G. Ray Medlin, Jr., executive director of the United Brotherhood of Carpenters Health & Safety Fund of North America, was named chairman of the port board in December.
“Ray Medlin is a great, great leader, and I look forward to working with him,” Mr. Baumhower said.
Mr. Nicholson said that having a strong union presence on the port board would help convince voters in November.
“I think it’ll help a tremendous amount, particularly if we get them out in the open,” he said. “I think the union leadership has a good reputation of really providing good leadership in the community, and Bruce and Danny and Ray are as fine a three guys as you’ll ever find.”
In addition, the port board has asked Lloyd Mahaffey, director of the UAW’s western Ohio region, to co-chair the levy campaign committee. Mr. Baumhower said it was Mr. Mahaffey who approached him about becoming a port board member.
“He felt it would be a good idea to have a UAW representative on the board,” he said.
Mr. Baumhower is the second straight port board appointee not to come from the business community.
On April 1, Mr. Finkbeiner named Dr. Henry Moon, the University of Toledo’s interim provost, to the board.
The two have been tapped to replace Ms. McBride, vice president of The Andersons, Inc., and Edward Shultz, chairman and CEO of Dana Credit Corp.
“I think we have a nice diversity on the port board,” Mr. Baumhower said. “It’s a good blend of big business, unions, and others.”
Six port board members are appointed by the mayor and the city council, and six are appointed by the Lucas County commissioners. One is a joint appointment.
While Mr. Baumhower said he has never had any personal contracts with the port authority, his union has benefitted several times from business expansion deals brokered by the port or the growth partnership.
The most notable deal: the landmark 1997 announcement that Chrysler Corp. would be investing more than $1 billion into retooling and expanding its Stickney Avenue plant. Mr. Finkbeiner, among others, has given Mr. Baumhower much of the credit for persuading the corporate giant to stay in Toledo.
“We would not have a Jeep plant under construction in North Toledo if Bruce hadn’t played a leadership role,” the mayor said in his statement.
Mr. Nicholson credited Mr. Baumhower for “more than any other individual, convincing Chrysler to stay in Toledo.”
For his part, Mr. Baumhower credited the Jeep plant workforce for Chrysler’s decision but said he received valuable economic development experience from the Jeep talks.

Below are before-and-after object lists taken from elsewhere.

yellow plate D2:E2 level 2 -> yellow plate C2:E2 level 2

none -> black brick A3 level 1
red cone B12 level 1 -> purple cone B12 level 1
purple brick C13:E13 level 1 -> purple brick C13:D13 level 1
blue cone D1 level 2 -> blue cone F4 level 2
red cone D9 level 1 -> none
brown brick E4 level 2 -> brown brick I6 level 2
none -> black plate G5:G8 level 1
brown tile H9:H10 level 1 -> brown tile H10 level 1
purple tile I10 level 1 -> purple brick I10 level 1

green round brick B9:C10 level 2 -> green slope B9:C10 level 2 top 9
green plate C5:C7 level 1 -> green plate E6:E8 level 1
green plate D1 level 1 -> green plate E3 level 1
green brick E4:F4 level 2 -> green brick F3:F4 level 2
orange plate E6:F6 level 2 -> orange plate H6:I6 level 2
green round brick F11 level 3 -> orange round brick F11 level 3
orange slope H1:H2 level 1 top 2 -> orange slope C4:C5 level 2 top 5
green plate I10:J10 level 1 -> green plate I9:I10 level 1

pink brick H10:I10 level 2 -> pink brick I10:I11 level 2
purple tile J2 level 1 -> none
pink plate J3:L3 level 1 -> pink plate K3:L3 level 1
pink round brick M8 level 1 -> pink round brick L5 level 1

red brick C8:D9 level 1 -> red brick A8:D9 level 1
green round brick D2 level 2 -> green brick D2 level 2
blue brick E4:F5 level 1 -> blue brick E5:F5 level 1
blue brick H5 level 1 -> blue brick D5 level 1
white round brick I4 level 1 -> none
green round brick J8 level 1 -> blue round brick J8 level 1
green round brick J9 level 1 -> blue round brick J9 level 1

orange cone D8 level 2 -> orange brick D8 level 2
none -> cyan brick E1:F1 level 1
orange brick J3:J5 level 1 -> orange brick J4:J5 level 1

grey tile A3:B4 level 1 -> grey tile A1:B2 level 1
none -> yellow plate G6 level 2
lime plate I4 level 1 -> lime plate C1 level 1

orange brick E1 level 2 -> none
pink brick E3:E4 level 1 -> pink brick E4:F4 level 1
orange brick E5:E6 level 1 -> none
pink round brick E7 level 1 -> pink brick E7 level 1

James Hartung, president of the port authority, said Mr. Baumhower has “a good sense of business understanding.”
“I really find Bruce to be an extraordinarily enlightened labor leader, one of the real bright lights of the world of trade unionism.”
“Bruce is one of those people with a real uncanny skill for cutting right to the heart of a matter,” Mr. Hartung said. “He really discards all extraneous rhetoric and hones in on the heart of an issue.”
Mr. Nicholson said Mr. Baumhower “understands what industry is looking for, from the inside. A lot of people think they know, but he knows. He’s just a super, super appointment.”
Mr. Baumhower was born and raised in Toledo and attended Whitmer High School. After graduation, he was hired by Jeep, where he has worked since 1972.
In 1983, he became involved in the UAW, first as a shop steward. Over time, he worked his way up to the bargaining committee, then vice president, and eventually president of Local 12, a job he has held since 1993.
His other community involvements include serving on the board of the local United Way, as president of the Toledo Area UAW Community Action Program Council, and on the Labor/Management Committee of Toledo Public Schools.
The mayor cited his 1998 work in negotiating a contract between the school board and its teachers as one of the reasons he appointed Mr. Baumhower.
“His role in preventing a teachers strike demonstrated his willingness to serve the greater community in a significant way,” the mayor said.
Mr. Medlin was in Washington last night and could not be reached for comment.
Mr. Baumhower said he is looking forward to serving on the port board. “I’m going to give it everything I’ve got in me. It’s a challenge, there’s no question,” he said. “But I like a challenge.”